# Homemade Mist nozzles.



## CREEPlNG_DEATH (Nov 28, 2009)

Here are some of the mist nozzles I came up with for my tanks, they are inexpensive and work great. You can make 5 nozzles for about 11 dollars or in my case less cause I had almost everything.

Materials:








1/4" Elbows $1.50 

1/4" tubing $4.50

.8 GPH fogger W/ 1/4" Barb $5.50

Everything here was picked up from HomeDepot.

And here is the end result. Fully adjustable.















Now for my two 10 gallon horizontals I just drilled a 1/4" hole and siliconed it in and hooked it straight to my mistking using quick connect adapters to install them. For my Green snake tank I used Quik connect with a threaded end that looks a little nicer but cost a little more. Hope everyone enjoys.


----------



## CREEPlNG_DEATH (Nov 28, 2009)

Once I figure out how to set up a vid ill post it and show how well they work.


----------



## itsott (Nov 25, 2010)

what kinda pump are you using


----------



## CREEPlNG_DEATH (Nov 28, 2009)

itsott said:


> what kinda pump are you using


Right now I currently use a Mistking but I have used a 2 gallon garden sprayer and 4 of these nozzles with sucess. Since getting into frogs and setting up multiple tanks I had decided to get a Mistking to run more nozzles, and I can't afford to spend fifteen dollars every time I need a new nozzle so this was an easy solution.


----------



## jeffdart (May 21, 2008)

How fine is the mist? Does it compare to the other?


----------



## CREEPlNG_DEATH (Nov 28, 2009)

jeffdart said:


> How fine is the mist? Does it compare to the other?

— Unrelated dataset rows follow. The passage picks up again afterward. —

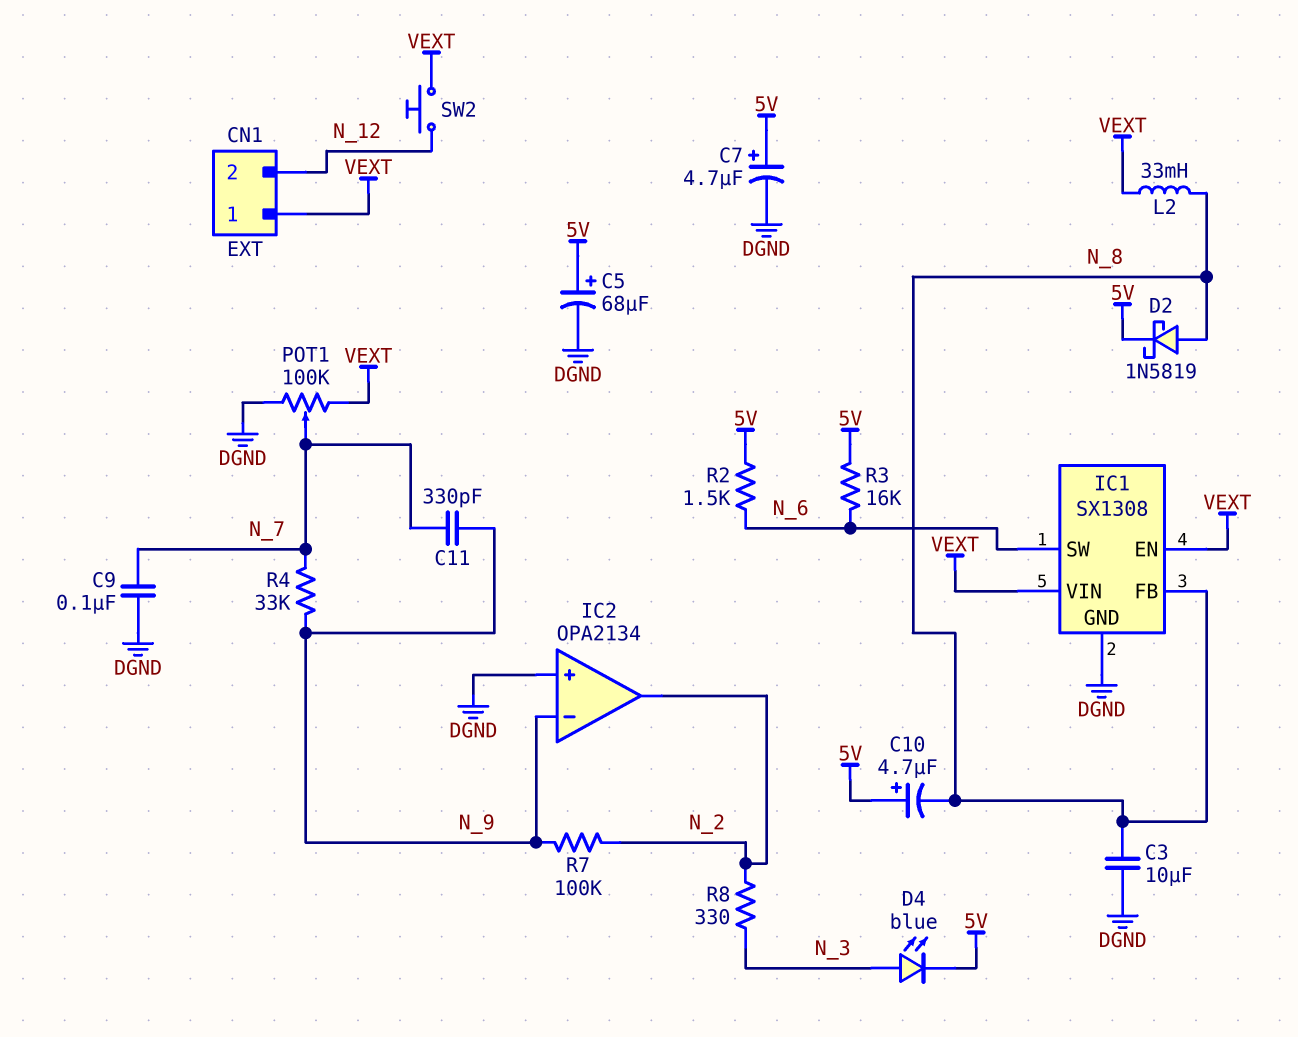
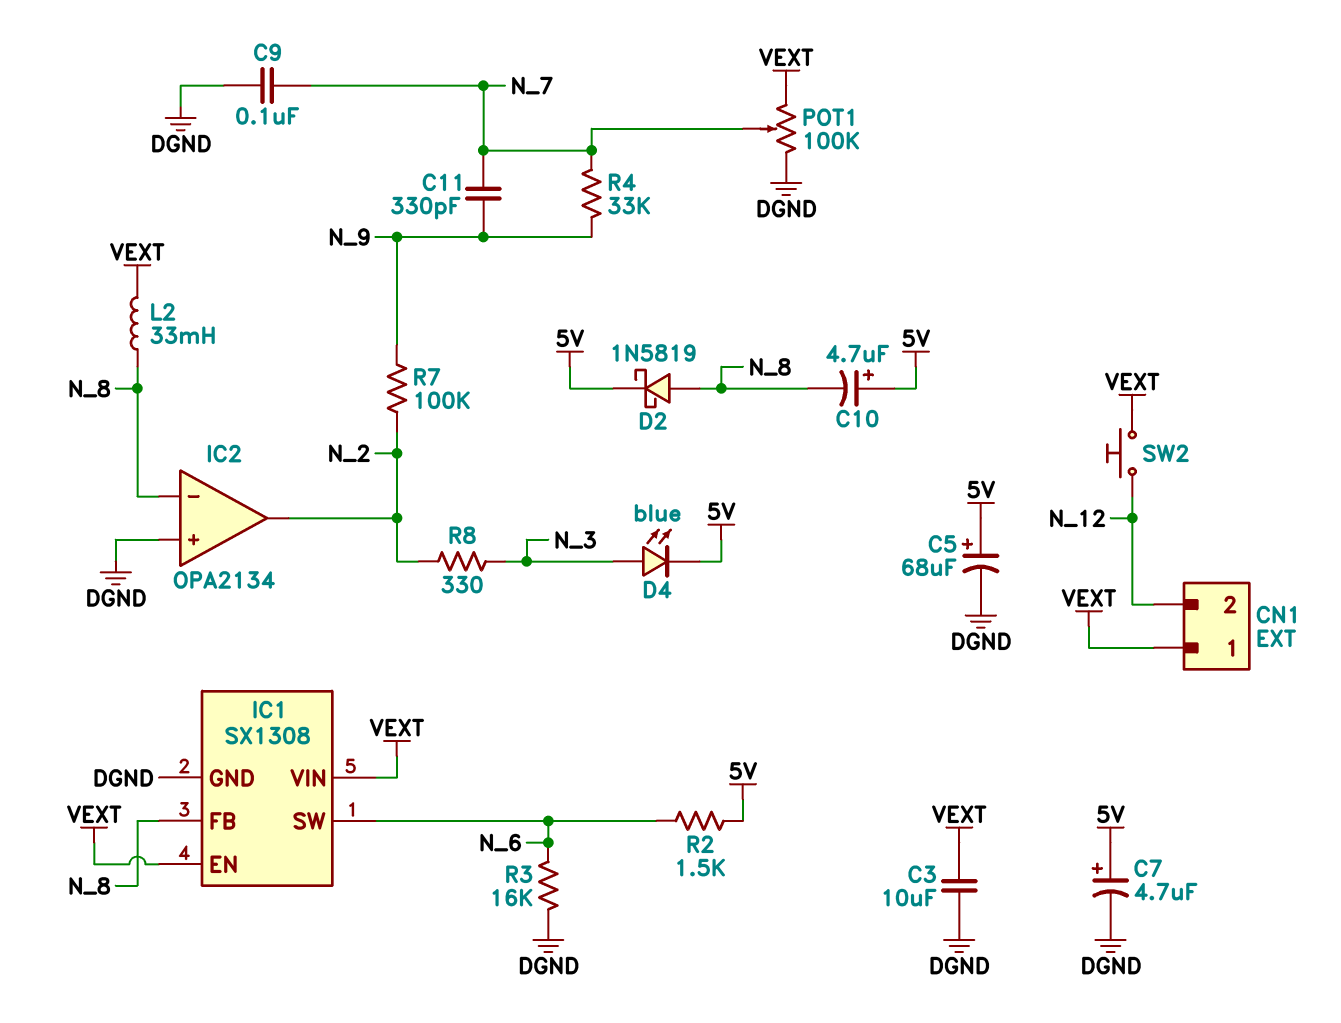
C3: 10uF (DGND, N_8) -> 10uF (DGND, VEXT)
IC2 pin in-: N_9 -> N_8
R3: 16k (5V, N_6) -> 16k (DGND, N_6)

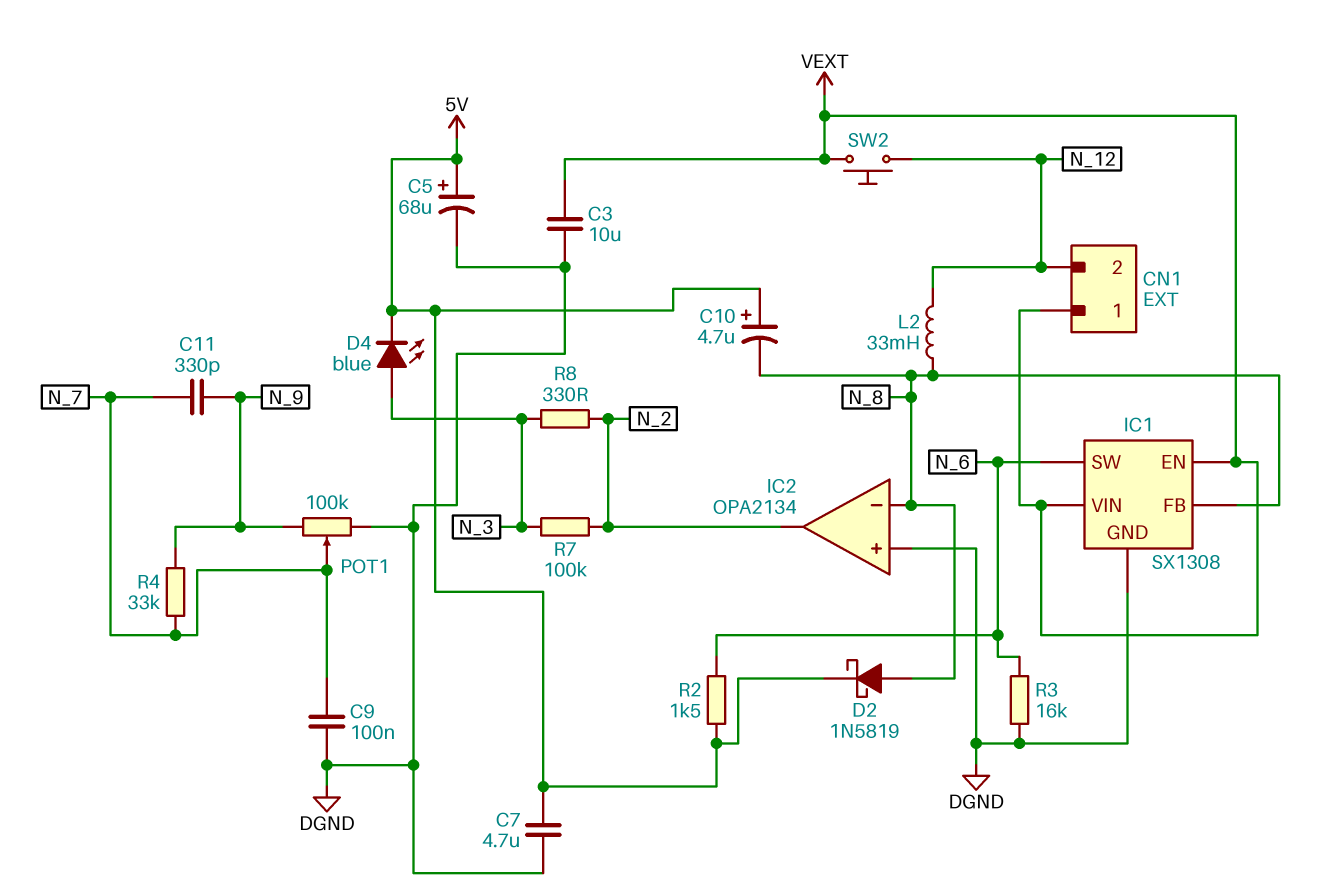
C7: 4.7uF (plus 5V, minus DGND) -> 4.7uF (5V, DGND)
L2: 33mH (N_8, VEXT) -> 33mH (N_8, N_12)
POT1: 100k (DGND, VEXT, wiper N_7) -> 100k (DGND, N_9, wiper N_7)
R7: 100k (N_2, N_9) -> 100k (N_2, N_3)

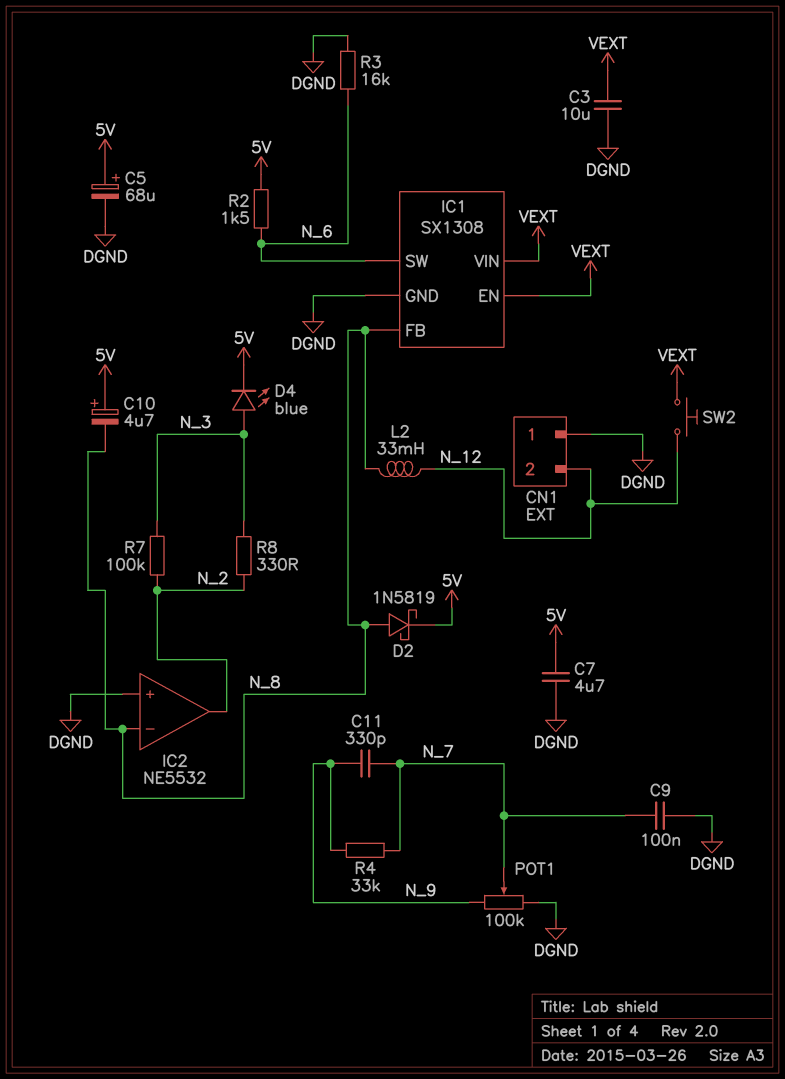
CN1 pin 1: VEXT -> DGND
IC2: OPA2134 -> NE5532

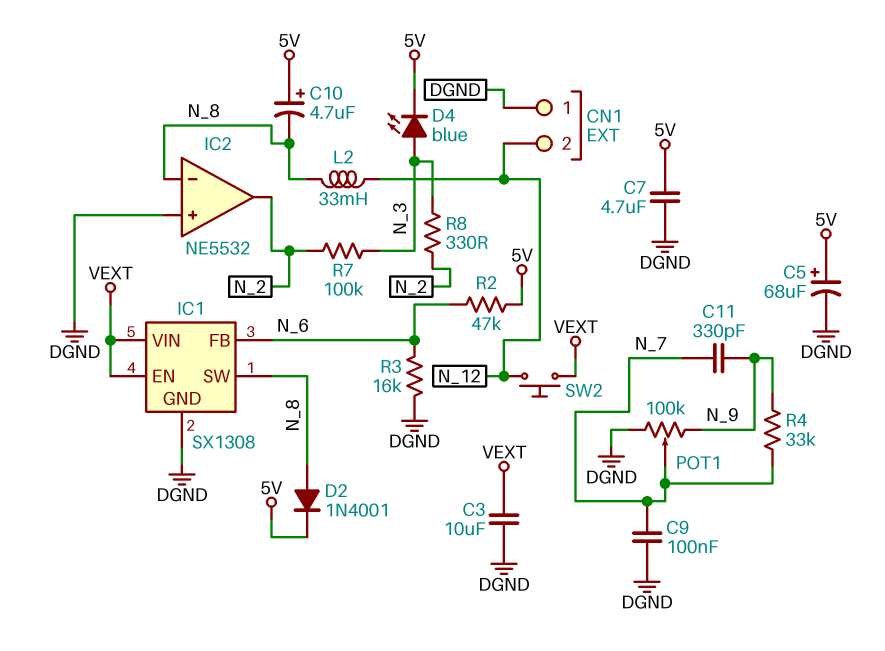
D2: schottky 1N5819 (A N_8, K 5V) -> diode 1N4001 (A N_8, K 5V)
IC1 pin FB: N_8 -> N_6
IC1 pin SW: N_6 -> N_8
R2: 1.5k (5V, N_6) -> 47k (5V, N_6)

The mist is really fine I would say as fine as the mistking nozzles but they seem to put out a little bit more water. Just make sure if you get nozzles to get the right ones, I have tried many nozzles but these are the only ones worth buying. Plus my fiance doesnt really see much of a difference between the mistking nozzles and my homemade ones if that helps.


----------



## jeffdart (May 21, 2008)

Thanks, I might have to check these out next time.


----------



## DragonSpirit1185 (Dec 6, 2010)

I would love to do this but those pumps are way too exspensive....


----------



## CREEPlNG_DEATH (Nov 28, 2009)

DragonSpirit1185 said:


> I would love to do this but those pumps are way too exspensive....


Well what I used for the longest time was a garden sprayer $8.00 connected to a timer about $20.00 from home depot, it works best with two nozzles but will work with up to 4 maybe even 5. The only problem is if you mist often you will have to pump the garden sprayer every other day but overall it works great.


----------



## johnc (Oct 9, 2009)

This is great! Where do you get the quick connect adapters?


----------



## Baltimore Bryan (Sep 6, 2006)

CREEPlNG_DEATH said:


> Well what I used for the longest time was a garden sprayer $8.00 connected to a timer about $20.00 from home depot, it works best with two nozzles but will work with up to 4 maybe even 5. The only problem is if you mist often you will have to pump the garden sprayer every other day but overall it works great.


Can you explain this a bit more? I had wanted to try this but didn't want to spend the money on a pump for misting, when I don't mind pumping those garden sprayers. How do you set it up so that the garden sprayer "sprays" when the timer goes off since they have a trigger that you pull, not something to plug into a timer? Like these ones: 










Thanks,
Bryan


----------



## CREEPlNG_DEATH (Nov 28, 2009)

johnc said:


> This is great! Where do you get the quick connect adapters?


Also from home depot but you can use the little 1/4 tubing connectors that are really cheap from home depot as well. Plus make sure for the nozzles themselves to use harder stiffer 1/4 " tubing I find the more flexible tubing doesn't work as well.


----------



## CREEPlNG_DEATH (Nov 28, 2009)

Baltimore Bryan said:


> Can you explain this a bit more? I had wanted to try this but didn't want to spend the money on a pump for misting, when I don't mind pumping those garden sprayers. How do you set it up so that the garden sprayer "sprays" when the timer goes off since they have a trigger that you pull, not something to plug into a timer? Like these ones:
> 
> 
> 
> ...


Well right now im out of town and when I get back I will post some pics of my old setup, but basically you use a garden sprayer like the one you posted and you remove the handle leaving the tube and attach that to the timer and from the timer to the nozzles. Go to barrs.com for a similar setup they have a diagram of how to set one up the only thing I do differently is use a different timer which is alot easier and my nozzles which you can make more for less and they are adjustable.


----------



## Baltimore Bryan (Sep 6, 2006)

CREEPlNG_DEATH said:


> Well right now im out of town and when I get back I will post some pics of my old setup, but basically you use a garden sprayer like the one you posted and you remove the handle leaving the tube and attach that to the timer and from the timer to the nozzles. Go to barrs.com for a similar setup they have a diagram of how to set one up the only thing I do differently is use a different timer which is alot easier and my nozzles which you can make more for less and they are adjustable.


Great, looking forward to the pictures from your old setup when you get back from vacation.
Thanks,
Bryan


----------